TraceStack: Building an Open-Source Serverless Observability Tool
Last summer, I started building TraceStack: A serverless observability tool for AWS Lambda.
My goal was to build an open-source self-hosted alternative to Lumigo or New Relic, focusing on tracing Lambda invocations of Javascript functions. I have a lot of small projects I run, where some observability would be nice, but I quickly run into the limits of what free tiers of these hosted platforms provide.
This project was super exciting to work on. I built a slick user interface along with a self-installer package that makes deployment incredibly easy – just one command and you're up and running.
In the process though, I learned a lot about observability. And I realised some of my assumptions were wrong at the start of this project.
I'll probably not continue working on it any time soon, but I learned a lot!
Throughput and database choice
DynamoDB isn't a OLAP database. I already knew that, but it's also the serverless database offering from AWS that I'm the most familiar with, and I love that it fully scales from zero in terms of costs.
I wanted this to be something you could deploy from day one on a side project, without worrying about observability adding to the cost of that project.
And for the most part, I was able to build a table design that didn't require any more flexibility in how I was querying the data than DynamoDB allows. There is some relationality in the data, but it's limited to only a few entities, and very hierarchical:
By pre-computing some fields, and storing some duplicate data (each Trace
that errored is also stored as a separate Error
item), I was able to make this work quite performantly in DynamoDB.
However, what I didn't appreciate, was how much it would cost to store this data. A single function call might have hundreds of spans (a span representing a database or API call), and therefore kilobytes of data – for a single request!

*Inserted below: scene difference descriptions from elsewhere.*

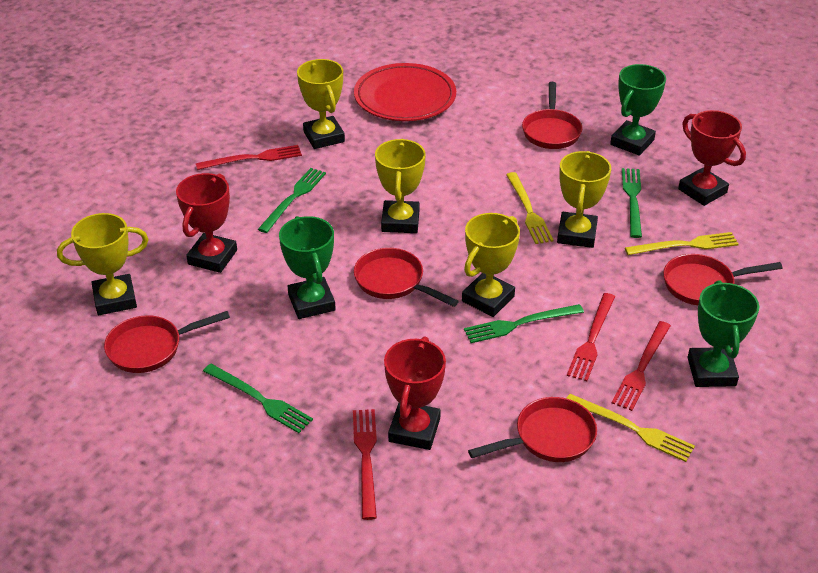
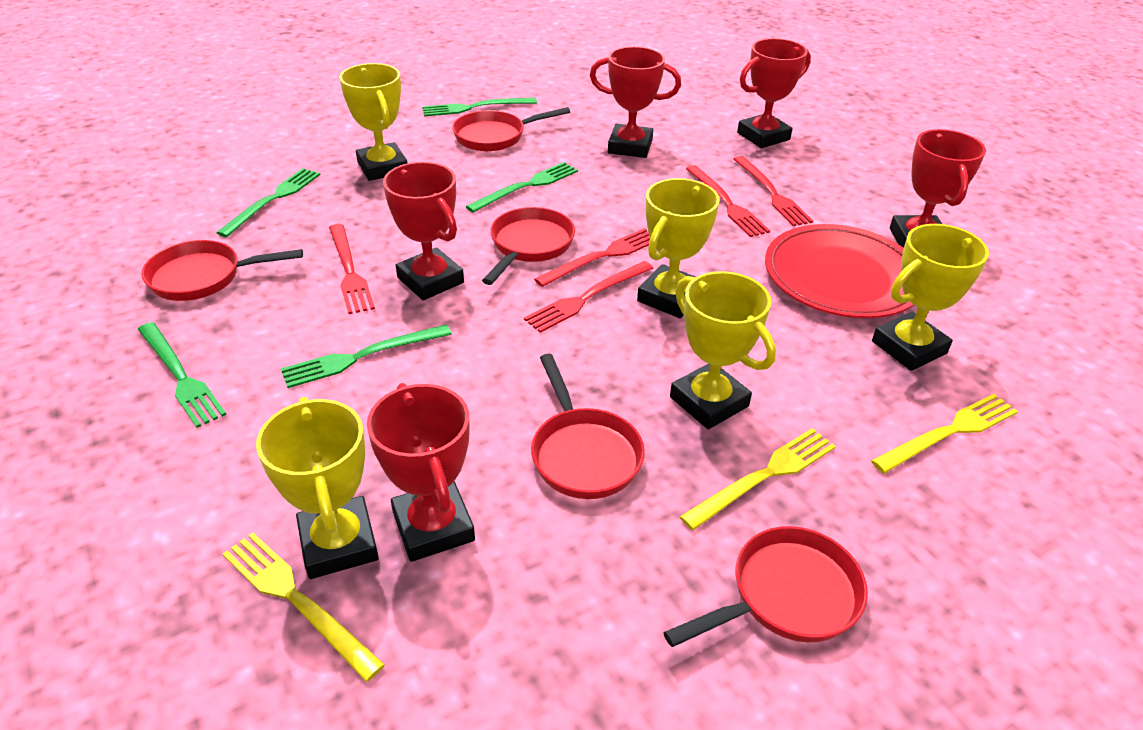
green fork: 4 -> 5
green trophy: 3 -> 0
red fork: 4 -> 5
red trophy: 3 -> 5

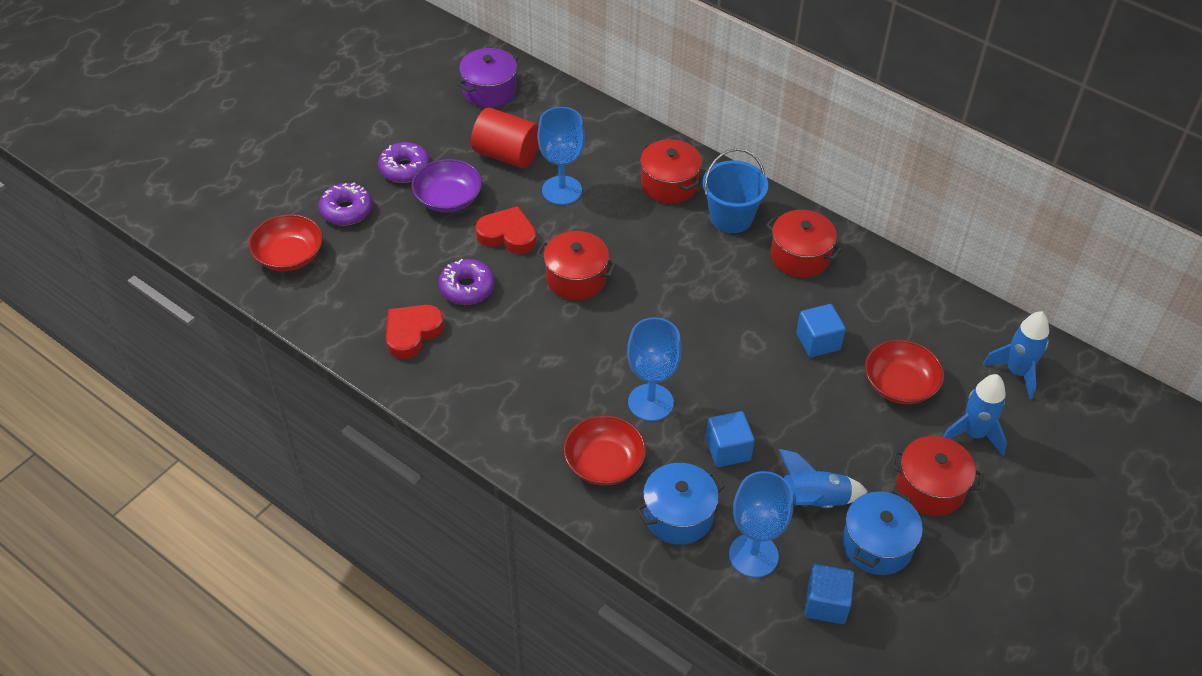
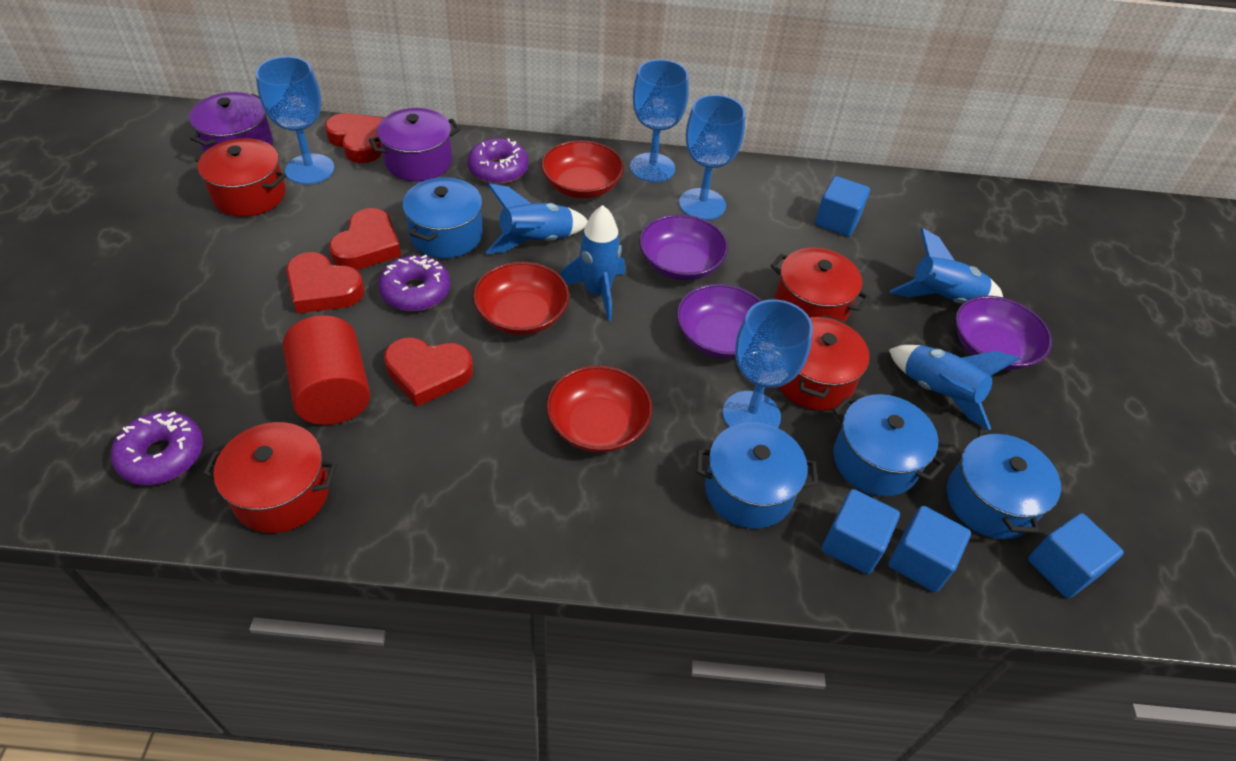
blue bucket: 1 -> 0
blue cube: 3 -> 4
blue goblet: 3 -> 4
blue pot: 2 -> 4
blue rocket: 3 -> 4
purple bowl: 1 -> 3
purple pot: 1 -> 2
red heart: 2 -> 4

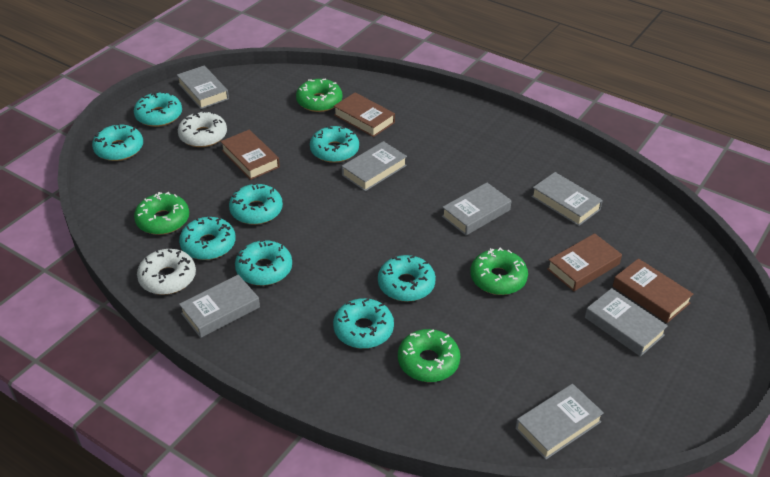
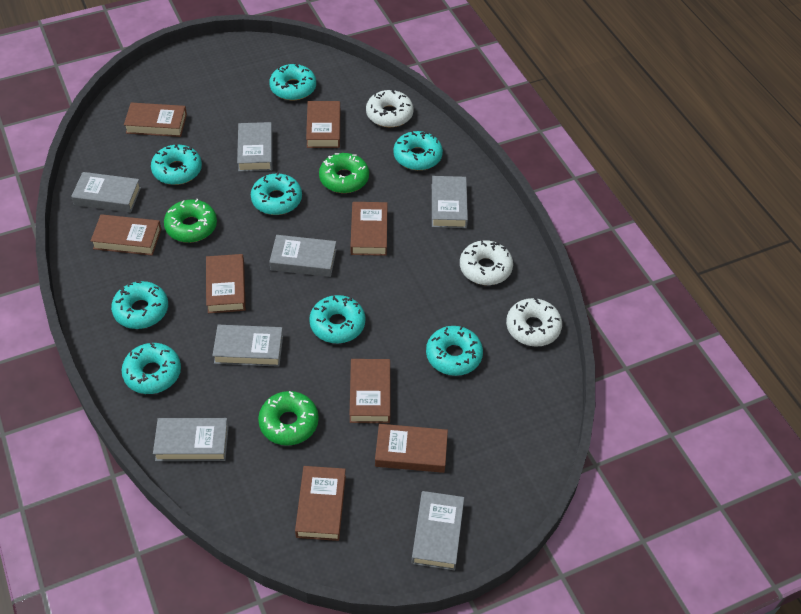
brown book: 4 -> 8
green donut: 4 -> 3
white donut: 2 -> 3

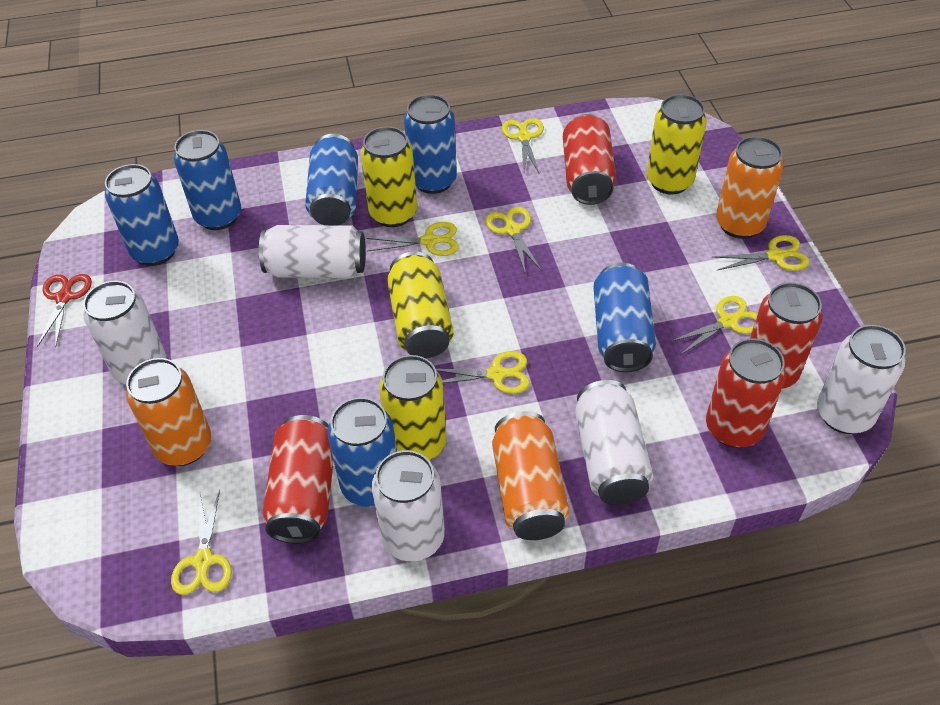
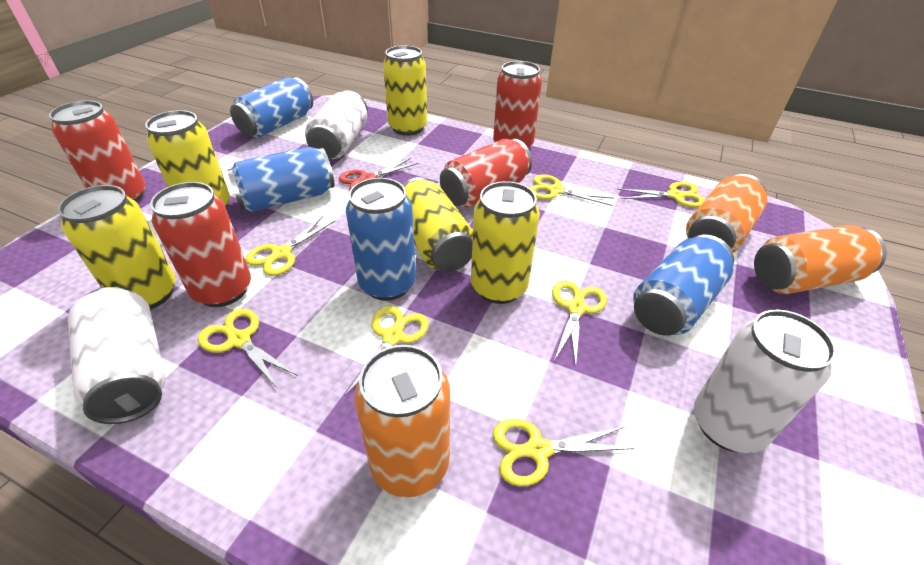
blue can: 6 -> 4
white can: 5 -> 3
yellow can: 4 -> 5

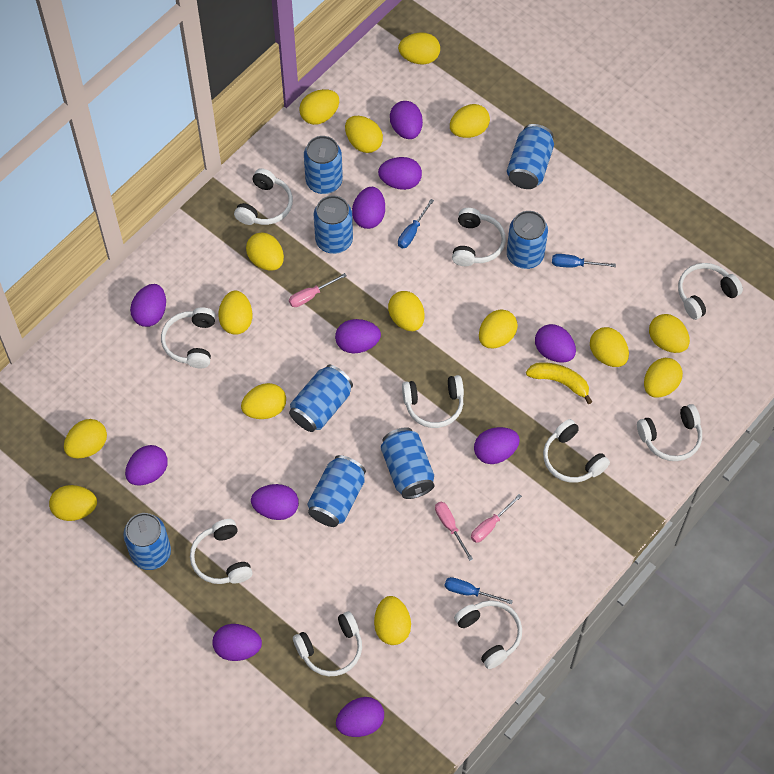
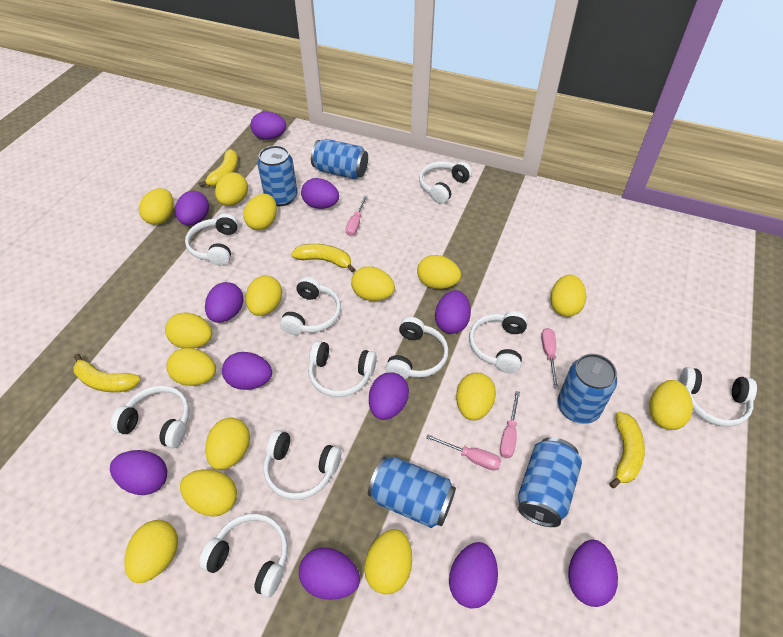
blue can: 8 -> 5
blue screwdriver: 3 -> 0
pink screwdriver: 3 -> 4
yellow banana: 1 -> 4

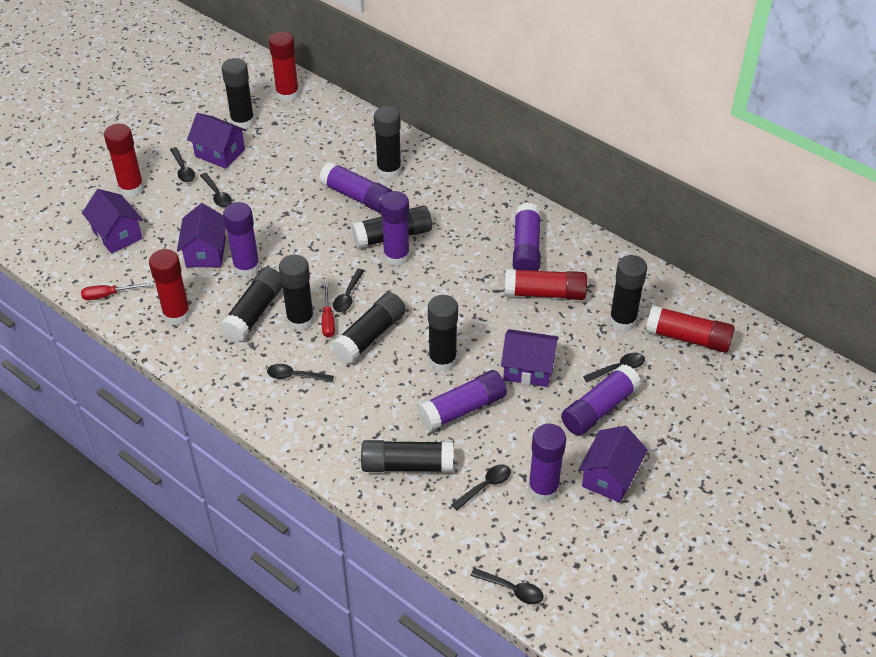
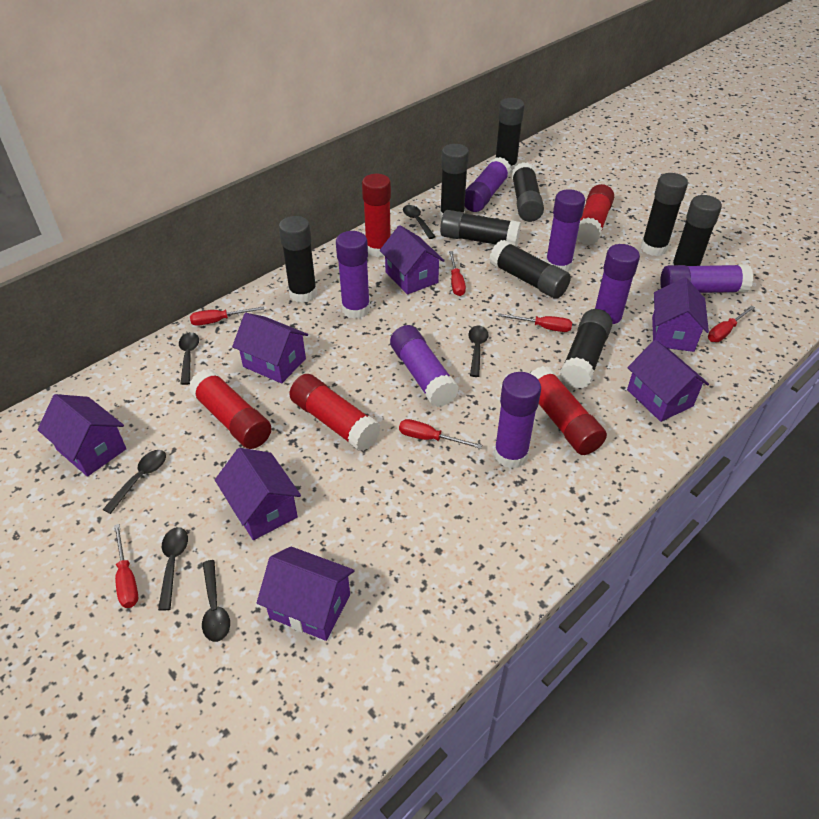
black spoon: 7 -> 6
purple house: 5 -> 7
red screwdriver: 2 -> 6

This quickly adds up, and started to be noticeable on the AWS bill for Street Art Cities, even though our total Lambda invocation count is relatively low, compared to some of the other projects I work on.
I spent some time on deduplication of data and trimming spans, but quickly entered trade-off territory, where I was choosing between cost optimisation and helpfulness of the trace data.
OpenTelemetry and wide events
At the same time, I started learning more about OpenTelemetry and the practice of instrumenting using Wide Events.
The more I played around with this principle, and platforms like Honeycomb, the more I realised that was the way forward for my own observability needs. I started adding OpenTelemetry support to my serverless-middleware and thinking in terms of attributes I wanted to add to my events.
This model doesn't work at all with TraceStack, which is built on a DB that doesn't allow querying on arbitrary fields, and uses a proprietary tracing format (I used Lumigo's open source Node tracer as the basis for the code that is automatically added to each Lambda to trace it).
If I was starting over
I don't think I'll have space anytime soon to start working on a new version of TraceStack that incorporates some of these ideas, but if I knew what I know now when building it in the first place, I'd probably take a completely different approach:
- Deploy it as a container, rather than Lambda functions and a DynamoDB table. This not only takes away any lambda invocation charges and reduces the linear nature of the cost profile, but also means there's only a single resource added to the target AWS account, so that we don't add a bunch of resources that might conflict with the actual app's infrastructure or confuse developers.
- In that container, I'd probably run an instance of ClickHouse. I've been using ClickHouse a bit recently, and really like it as a database for this purpose. It's very good at real-time data ingest, and aggregation across massive amounts of data.
There's also just the question of whether self-hosting observability tools is what you should want as a developer. The worst thing would be to have to debug why your observability tools isn't working whilst trying to solve a real issue.
But it would be an interesting option as a cheap alternative for small-scale apps and services that can't afford any of the industry standard tools.
There's some tools that get closer to the approach I described above, like Zipkin and Jaeger, but to my eye, their UIs leave a lot to be desired.